What I’m coming to understand is that to grow food radically is to honour the relationships with all beings of a place, and to grow in such a way that does justice to the past, present and future expressions of this land.

But, what does that actually mean in practical terms?

At Gung Hoe, it means having ‘living’ green pathways between beds (grasses instead of woodchips or bare soil), to honour the relationship between perennial roots living in the soil and the beneficial soil microbes that feed off them.

It means taking the time to stretch together each morning, a daily ode to our bodies who give us so much to make this work possible.

It means planting shrubs and trees for the wrens and the robins and the weebills to seek shelter in return for keeping insects (mostly) under control in the patch.

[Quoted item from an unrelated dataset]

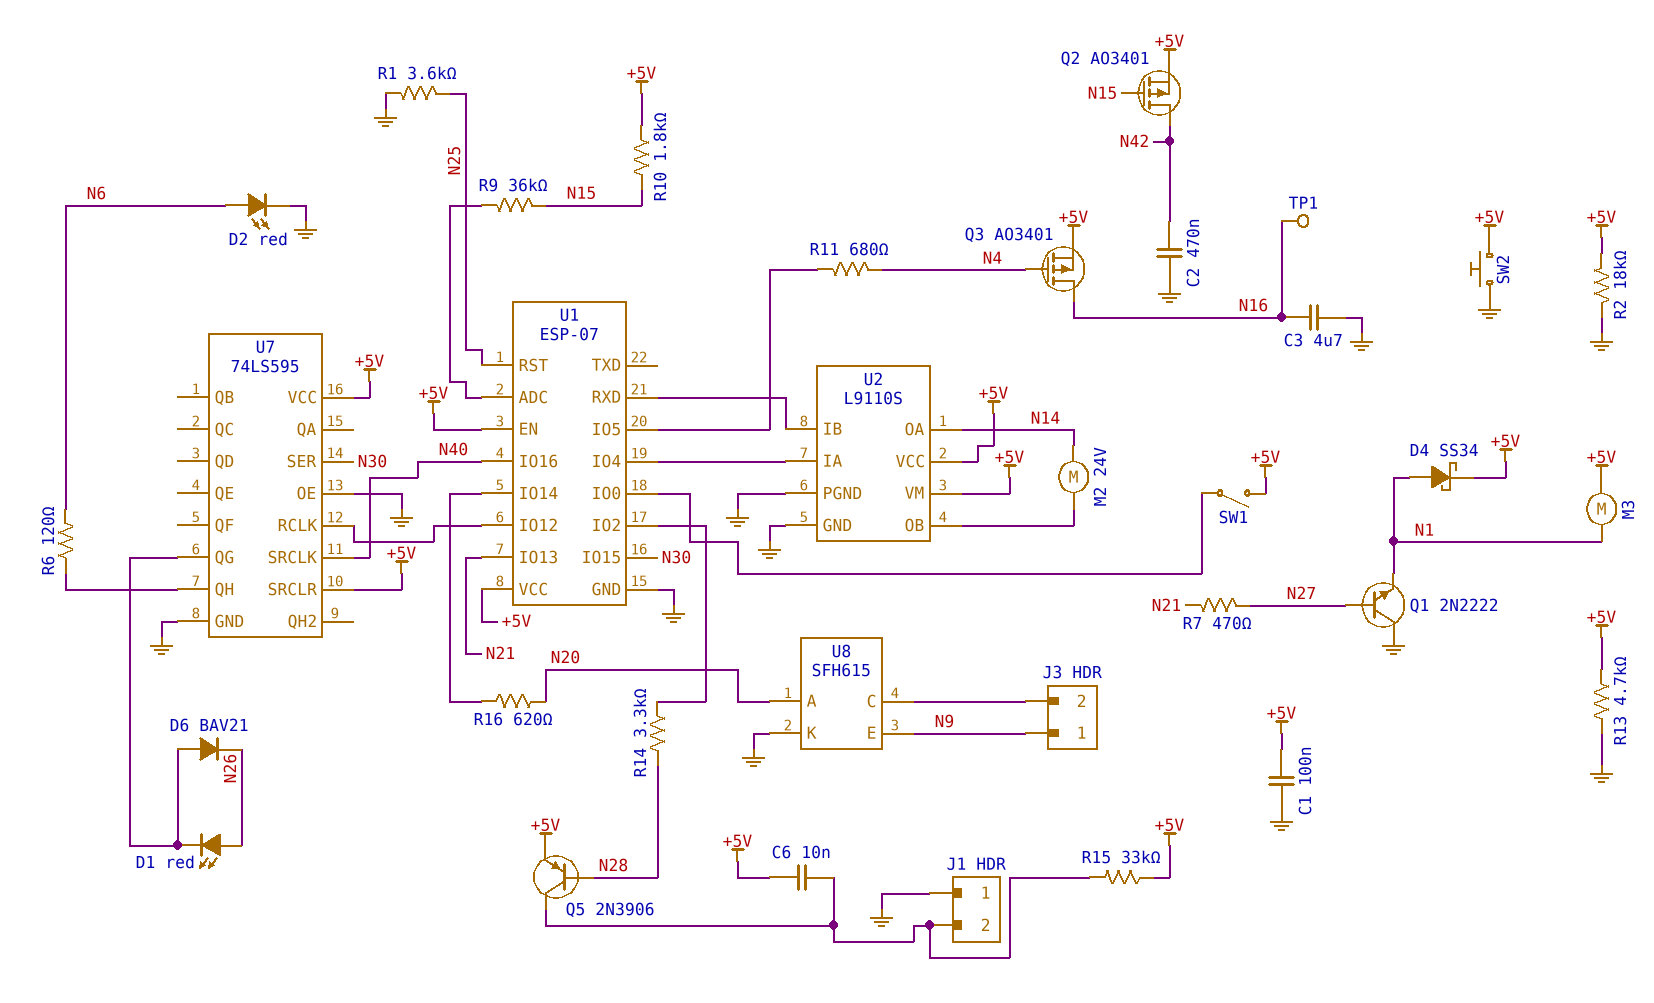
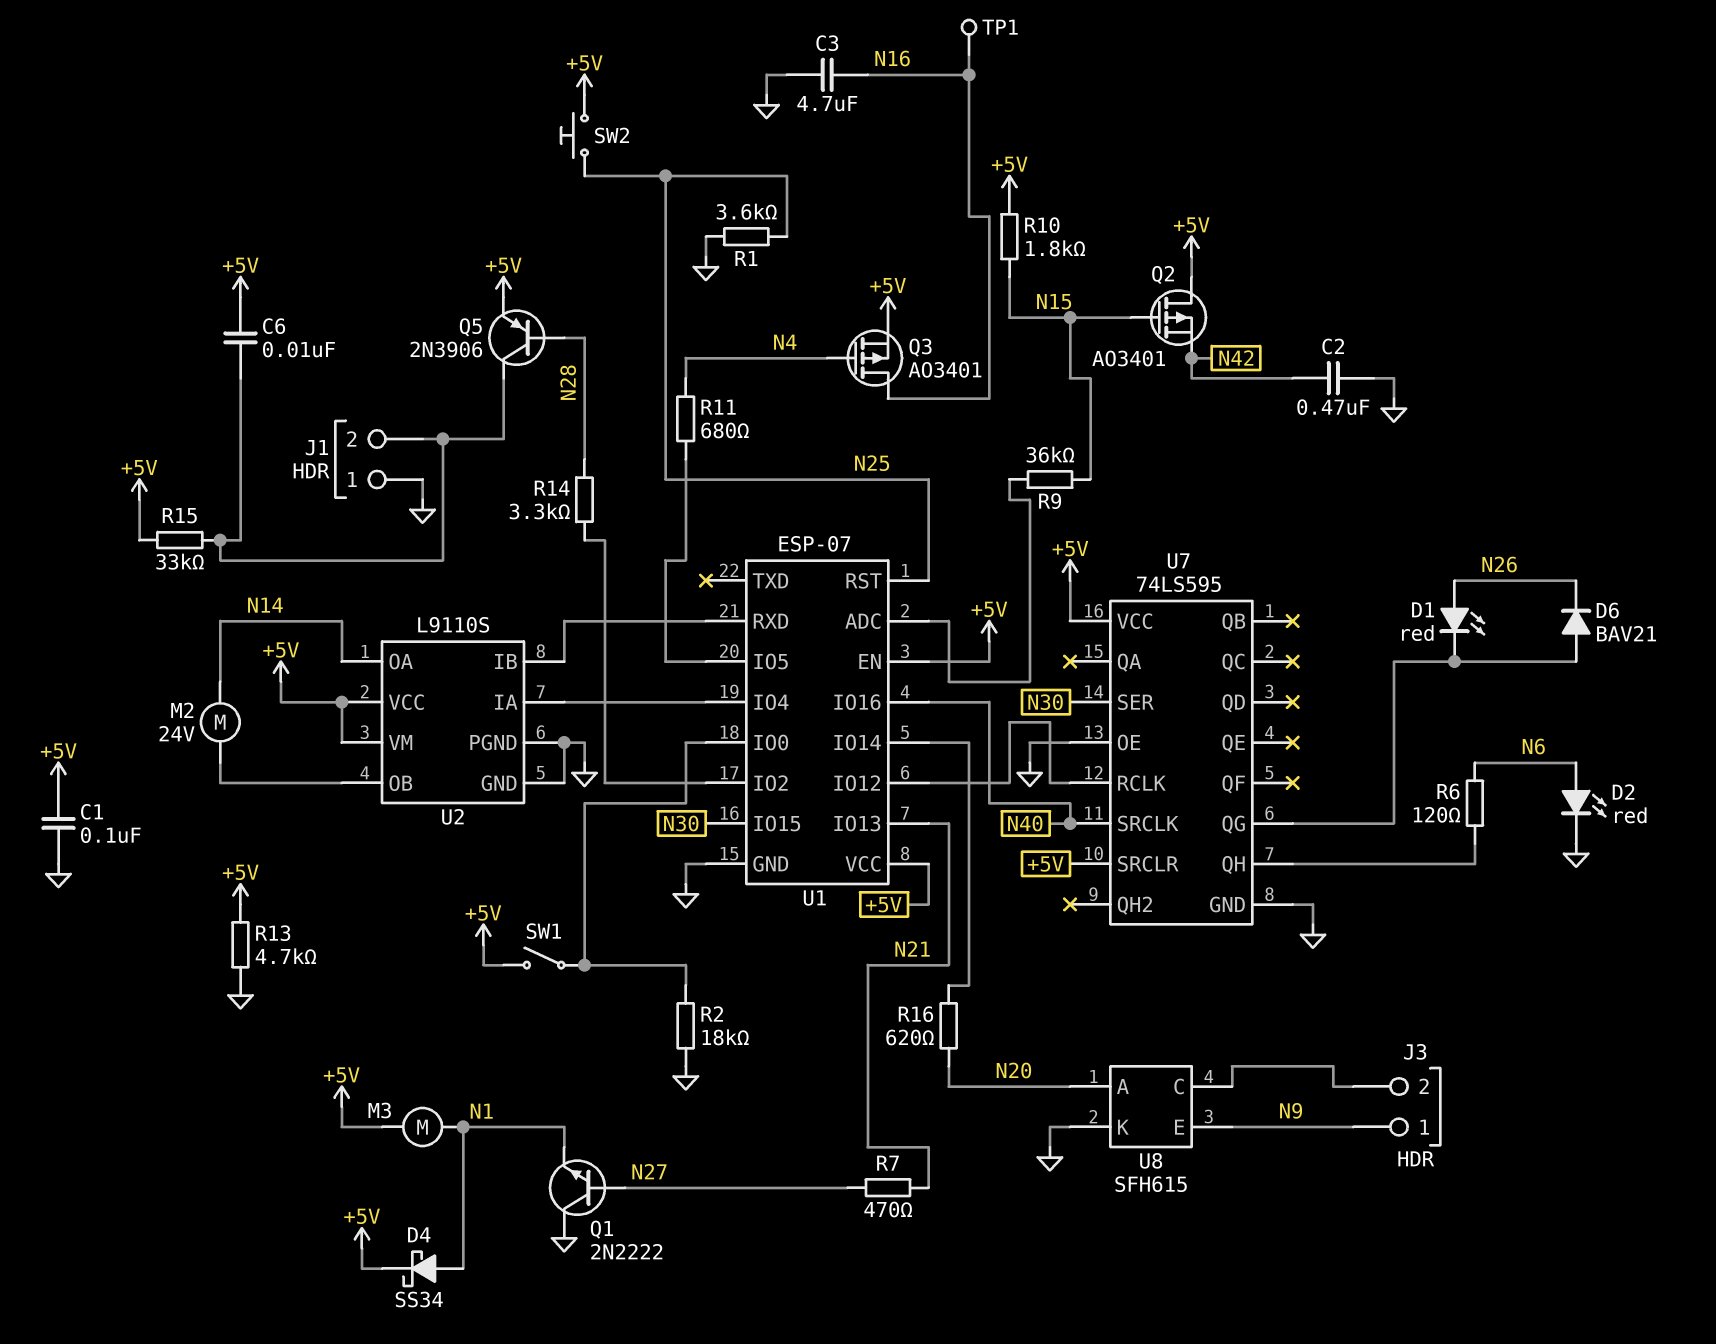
Q2: PMOS AO3401 (G N15, D N42, S +5V) -> PMOS AO3401 (G N15, D +5V, S N42)
R2: 18k (+5V, GND) -> 18k (GND, U1/IO0)
SW2: button (+5V, GND) -> button (+5V, N25)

It means lots of meals, cuppas and stories shared with the coop community who we share this land with.

It means pausing for quiet moments of reflection to really sit with the glory and the grief of what this rich land was, and is, to Dja Dja Wurrung people over millennia.

It means ‘paying the rent’ and creating space for indigenous-led food initiatives (such as the current partnership with Murnong Mamas).

Working this way, with conscious thought to the layers of community and history that we farm amongst, I feel my sense of self as an isolated individual shift.  As the soil tucks herself under my fingernails and the very matter of my body becomes more and more of this place with each bite of food grown here, each breath exchanged with the trees, the notion of interconnectedness with place shifts from an abstract concept in my mind to an embodied experience.

Sowing dry beans with the beautiful Thursday crew. Image description: Four people kneel along a garden bed as they sow seeds into the ground.

Perhaps then, the greatest gift of my time here so far is remembering that nothing exists in isolation. That beauty is born from cooperation with the land, with other humans, with who has come before and who will come after us.

As I water our seedlings under the shade of a big gum, I watch skinks scurry between the plastic trays, seeking shelter from the torrential rain coming from the hose, and give my silent thanks to them. Thank you for eating the bugs that would otherwise eat our seedlings, I say to them in my mind, and sometimes aloud. I’m reminded of Robin Wall Kimmerer’s words, “All flourishing is mutual. Soil, fungus, squirrel, boy – all are beneficiaries of reciprocity.” (Braiding Sweetgrass, 2013)

A few months ago the start of my internship, I was keeping a detailed journal with notes on things like soil preparation and irrigation processes – and I probably should keep doing this – but my attention has since shifted.

May the future be grown with soil covered hands and beautiful seeds. Image description: A hand holds out speckled bean seeds.

The reflections and lessons arising now bring more questions than answers (which feels at once daunting and refreshingly humbling), and seem to come back to a central wondering – with whom and how are we in relationship to this place? What would farming look like if we acted as participants rather than protagonists of place?

It feels that beneath my thank you to the skinks is a timid prayer – that if we can grow (incredible) food with this attention to ‘mutual flourishing’, what other potential futures could the principle of reciprocity make possible?